Том 2. Въезд в Париж - страница 232

Шрифт
Интервал

стр.

«Мы должны решать наши вопросы, близкие русской жизни, наше должны познать, а не весь свет любить и за него терзаться, – терзается он за нас? – укреплять наше, не отделять „народа“ от России, принимать всю ее, со всеми ее классами, не отшелушивая все лучшее, что выделяла страна веками на всяких поприщах. Только, укрепив „поле русское“, попробуем засевать и „мировое поле“, если семена найдутся, если суждена нам „миссия“!»

«Наша миссия – возрождение России. Снова и снова – подвиг, подвиг нового созидания России, в поте и крови монаха и солдата, вечных русских подвижников! Вот наши идеалы. Не самоуверенность политиков с провалившимися программами, не любование своим идеализмом перед целым светом, не прикрытые пафосом патриотизма чаяния „вернуть свое“, а великое послушание России, великое за нее стояние!»

«Где духовные вожди, наши?! Сколько их было у „отцов“, и куда привели они!.. Почему не руководили лучшие? почему осмеивались достойнейшие? Надо „разрыть могилы“, надо воздвигнуть лучших, услышать непонятый их голос. Есть они! Они же Россию создавали, указывали пути светлые. Тихие их лампады манили ее из тьмы. „Огни мира“ сожгли ее. Как же нам быть?!»

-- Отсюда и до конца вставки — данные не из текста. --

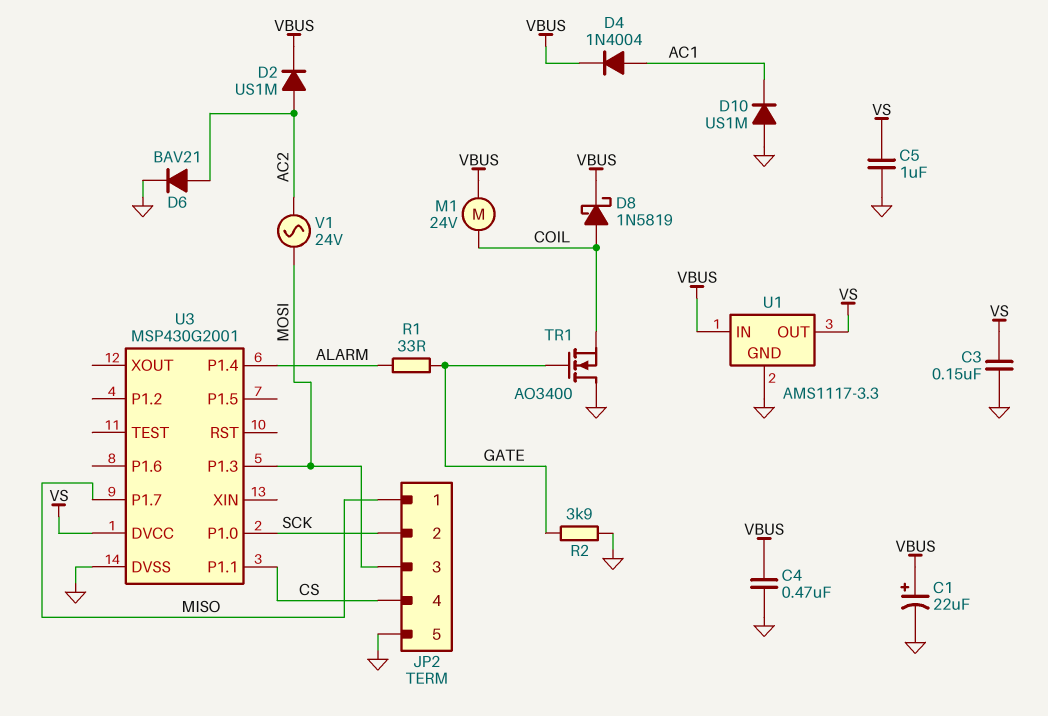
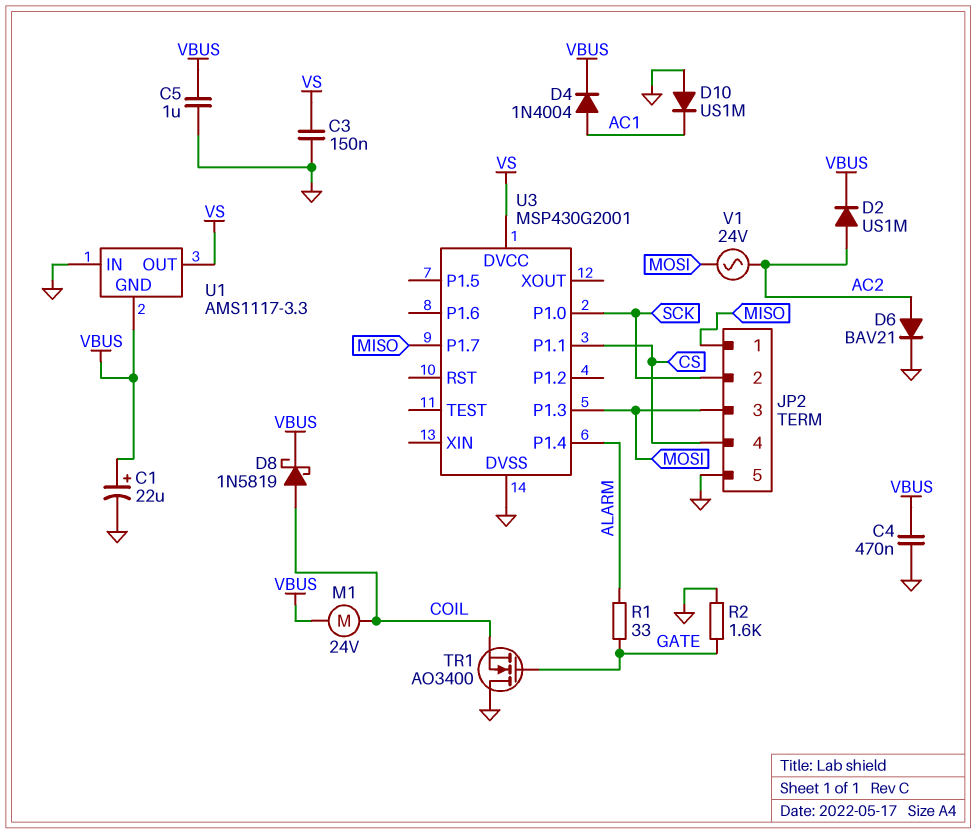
C5: 1uF (GND, VS) -> 1uF (GND, VBUS)
R2: 3.9k (GATE, GND) -> 1.6k (GATE, GND)
U1 pin GND: GND -> VBUS
U1 pin IN: VBUS -> GND

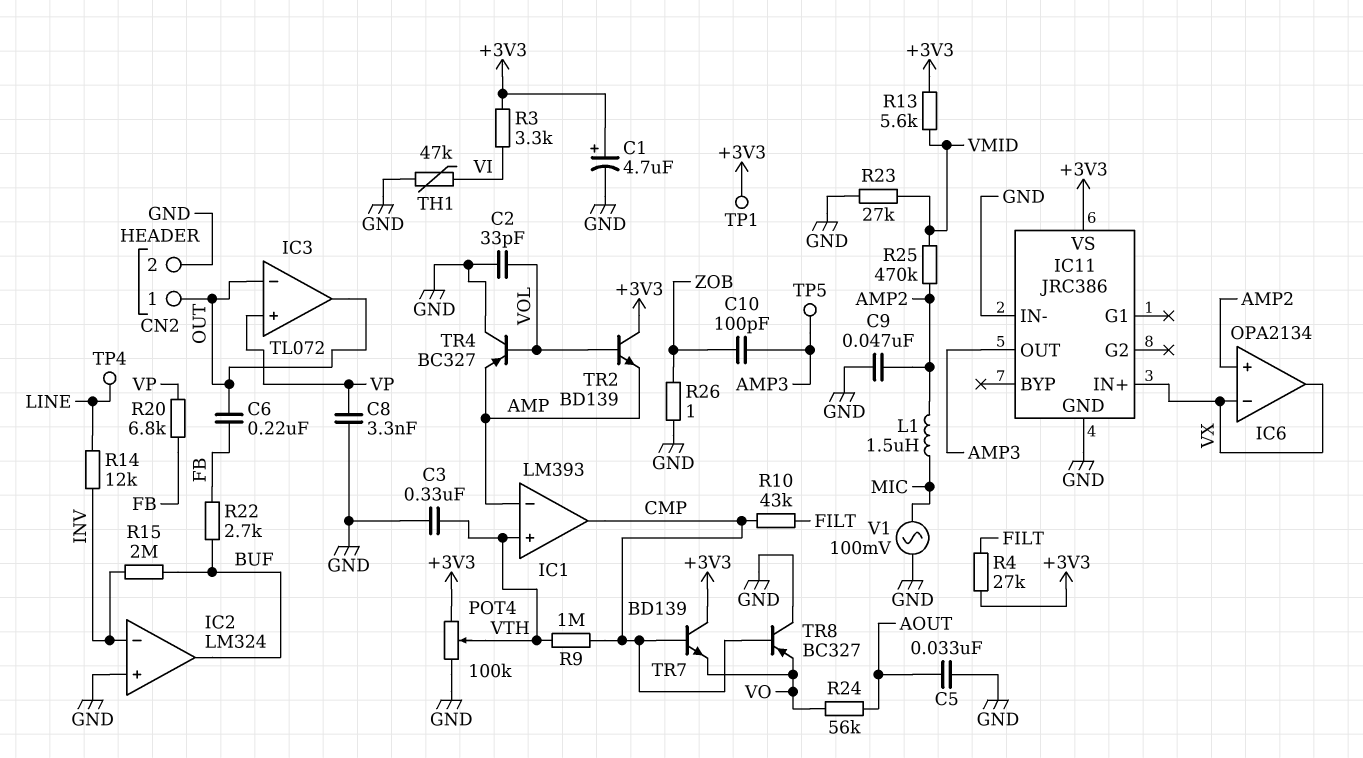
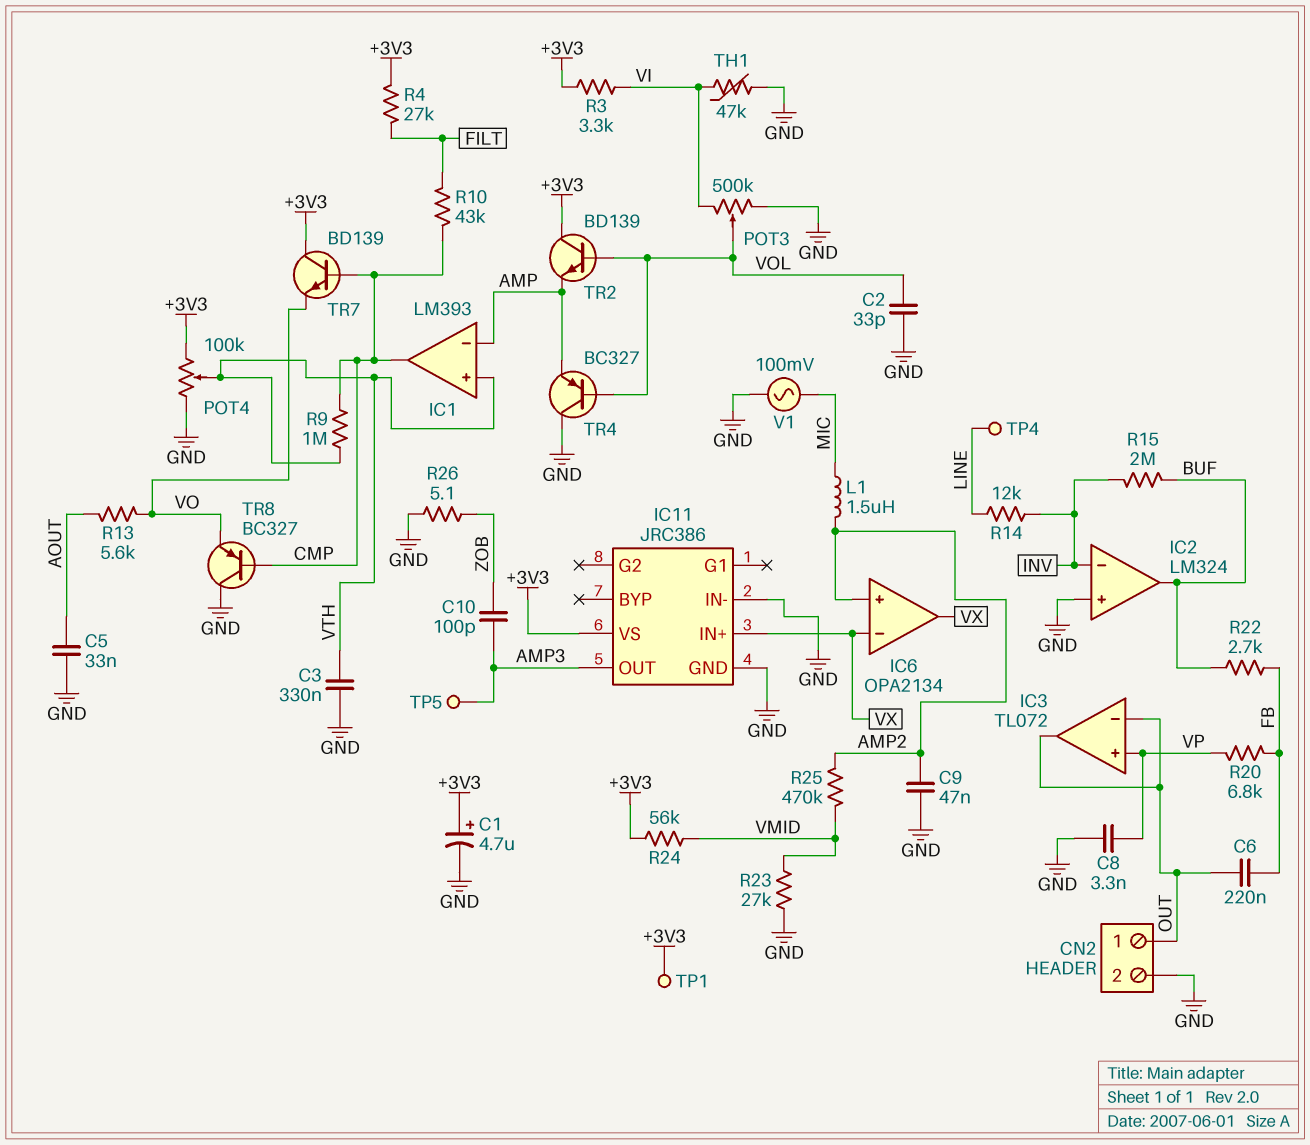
POT3: none -> 500k (GND, VI, wiper VOL)
R13: 5.6k (+3V3, VMID) -> 5.6k (AOUT, VO)
R24: 56k (AOUT, VO) -> 56k (+3V3, VMID)
R26: 1 (GND, ZOB) -> 5.1 (GND, ZOB)

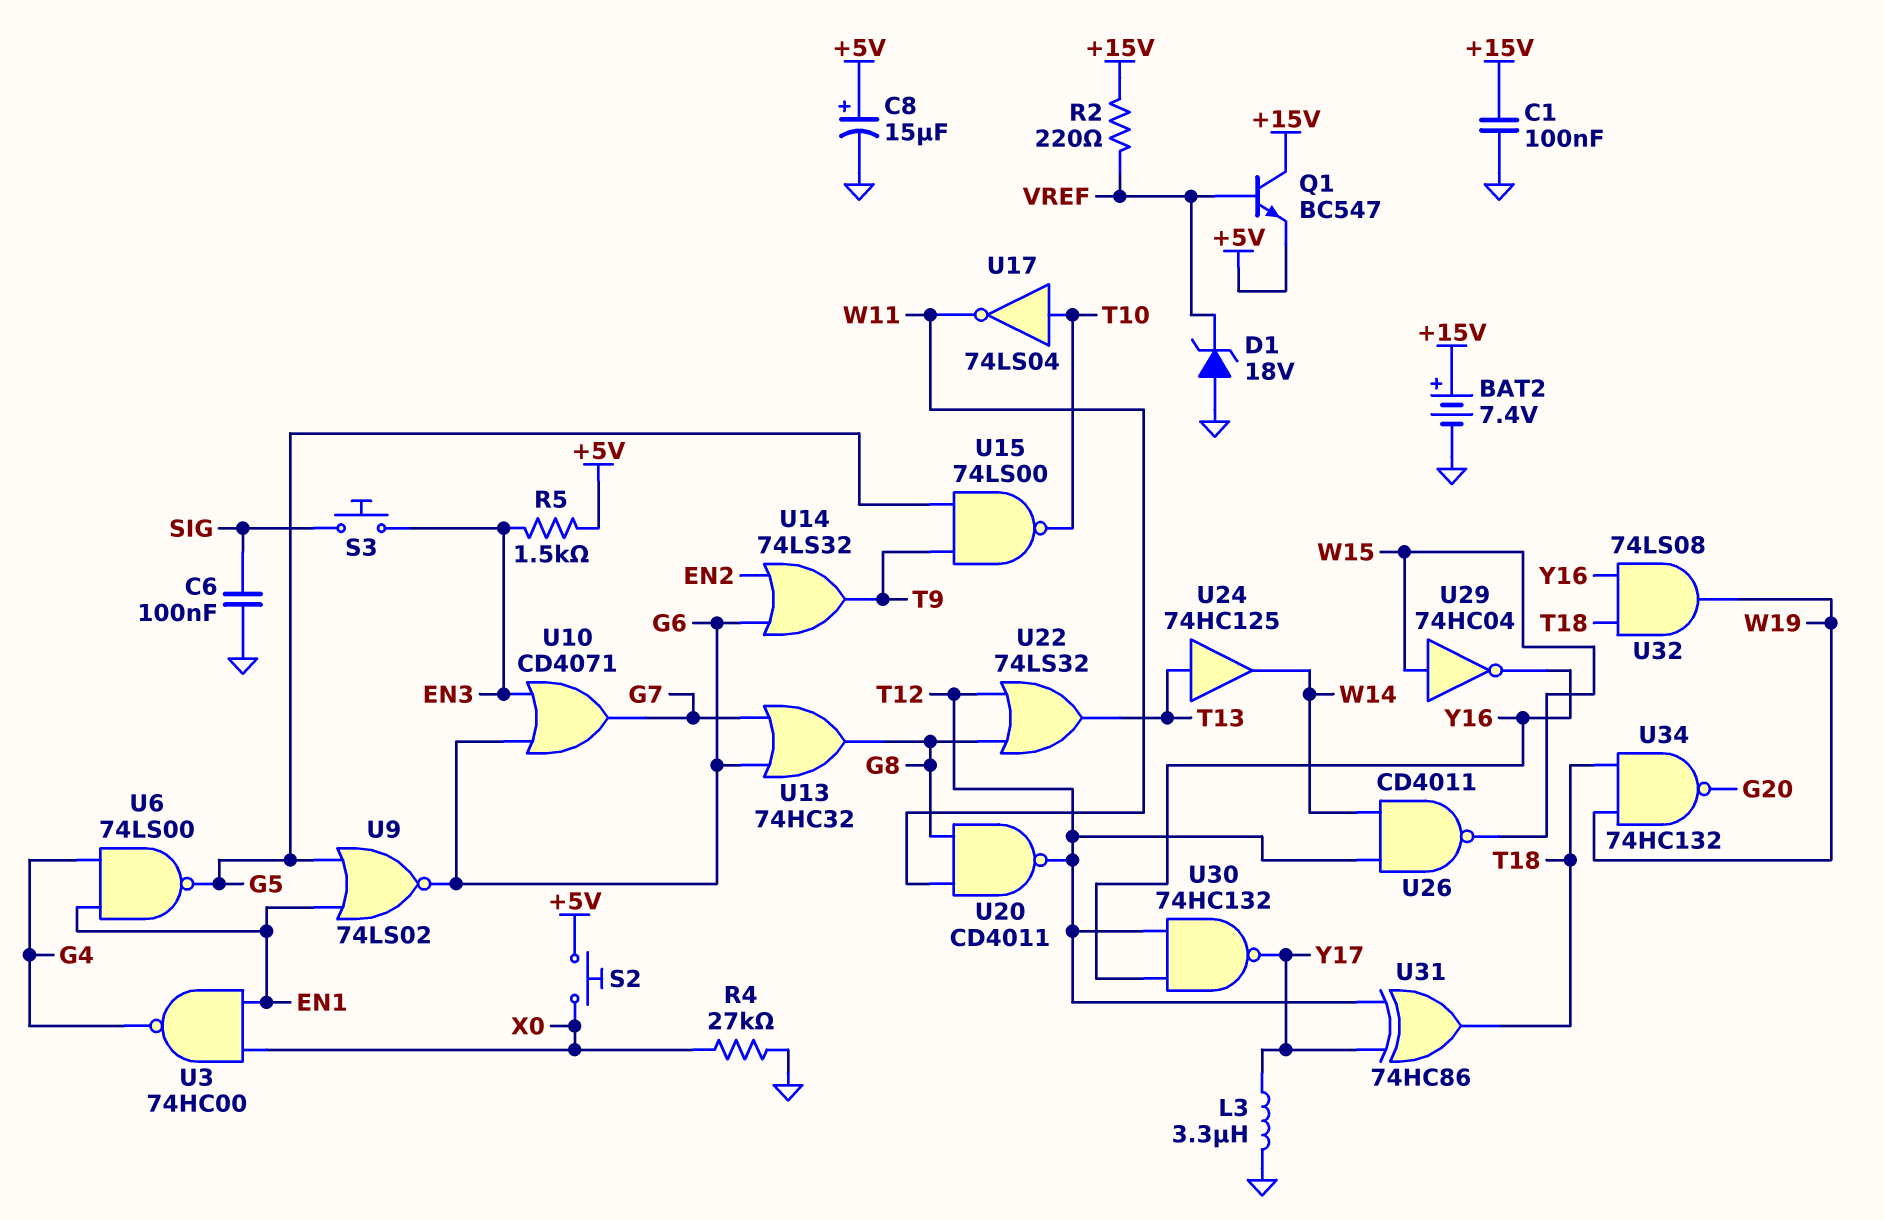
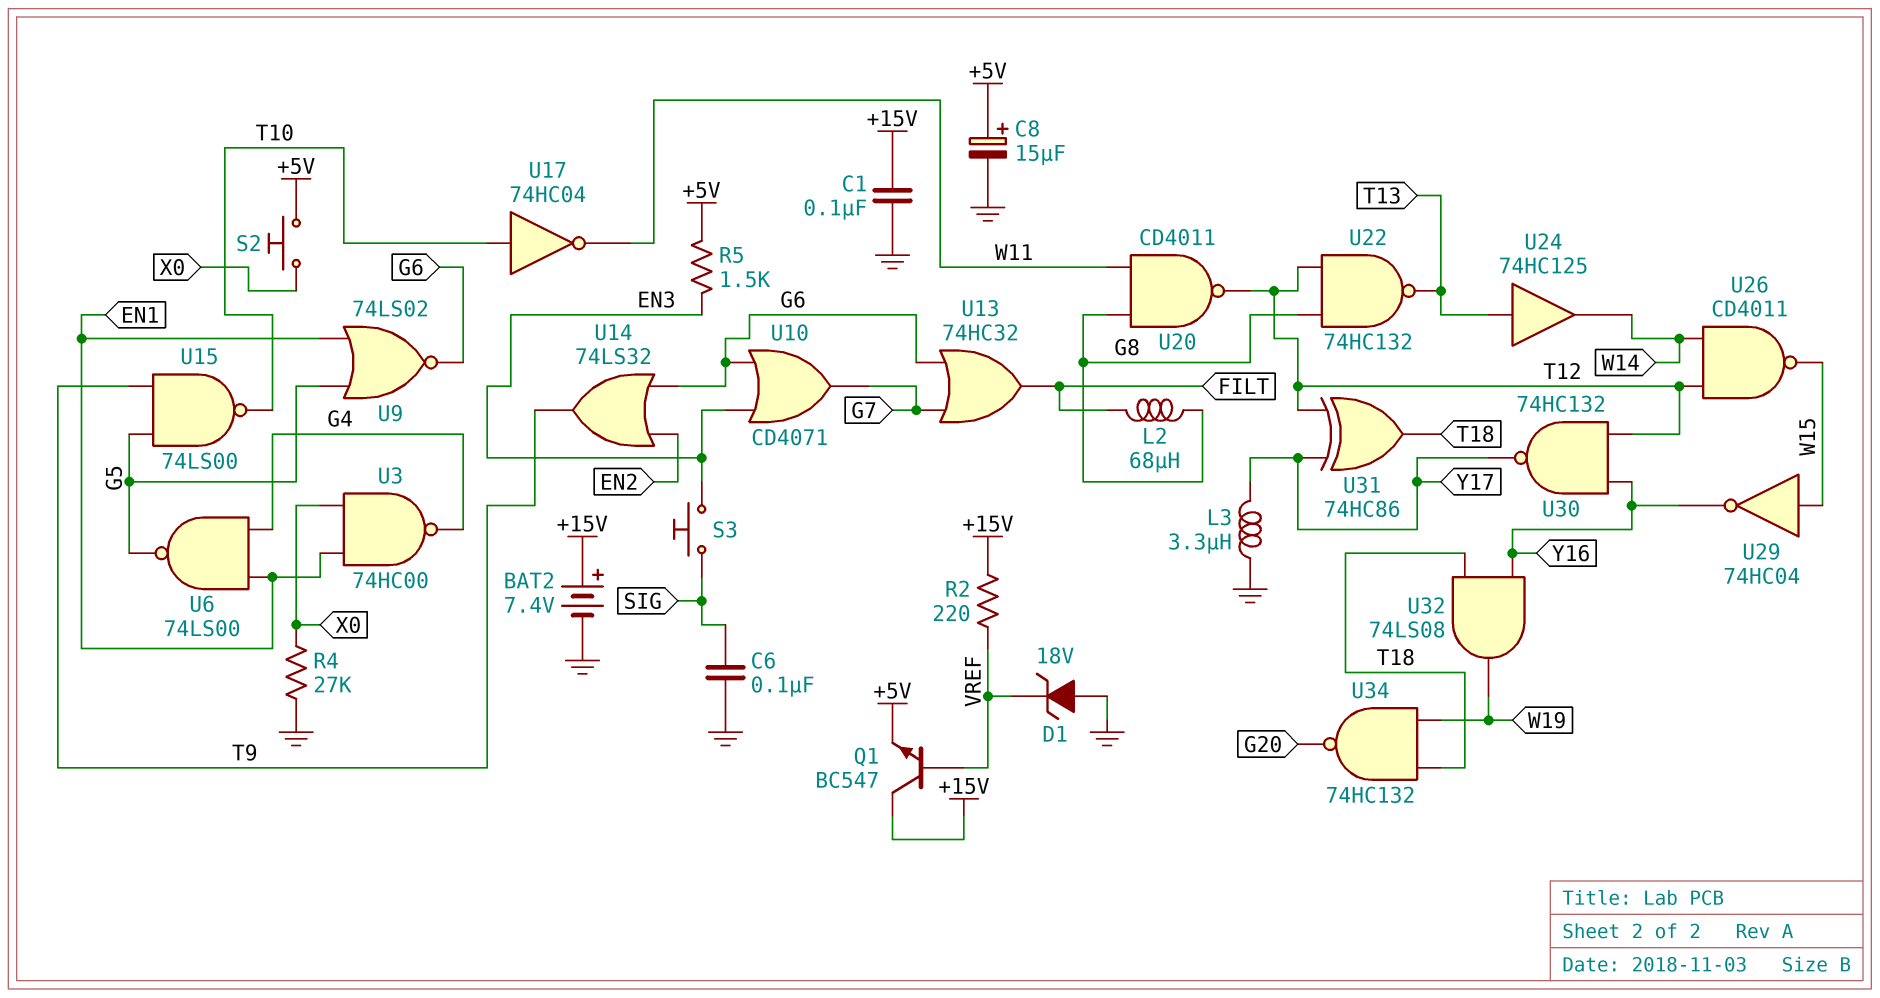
L2: none -> 68uH (FILT, G8)
U13: OR 74HC32 (in G6, in G7, out G8) -> OR 74HC32 (in G6, in G7, out FILT)
U17: NOT 74LS04 (in T10, out W11) -> NOT 74HC04 (in T10, out W11)
U22: OR 74LS32 (in G8, in T12, out T13) -> NAND 74HC132 (in G8, in T12, out T13)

Я отвечал вопрошателям. Я чувствовал, что они мучаются всем этим, что они ждут совета. Меня смущало, что я не имею опыта в решении государственных и исторической важности вопросов, да еще при таком разгроме, при таком-то провале идей и идеалов! – что я не мыслитель, не политик, не проповедник и не судья тяжких и роковых ошибок поколений. И все же я отвечал посильно. Я понимал, что новое поколение жаждет нового наполнения и новых идеалов, что без идеалов оно существовать не может: оно же русское поколение! Мне было ясно, что мои вопрошатели отвергли специалистов политики и «проклятых вопросов», что эти специалисты для вопрошателей – банкроты, что иные из них, как бы и виновники разгрома. Я должен был отвечать хотя бы для того даже, чтобы утишить огонь сжигающий. Я чувствовал иногда по письмам, что святой огонь, которым горели души лучших людей и поколений, еще горит в опаленных и оскорбленных, лишенных родины; что не «прометеев» это огонь, а чистый огонь России, огонь жертвы, любви и веры, – огонь от ее лампад. И не «проклятые» вопросы ставятся, а воистину это крик страдания. Я начинал постигать, что теперь, над всеми «проклятыми» вопросами былого, поднялся – святой вопрос, что этот святой вопрос – о бытии России. И, преодолевая сомнения, отвечал, прислушиваясь к душе России – к душе вопрошателей моих.

Чтобы не повторяться, я счел полезным выступить как бы с общим ответом вопрошателям. Я не считаю эти мои ответы-письма исчерпывающими. Это как бы мои беседы.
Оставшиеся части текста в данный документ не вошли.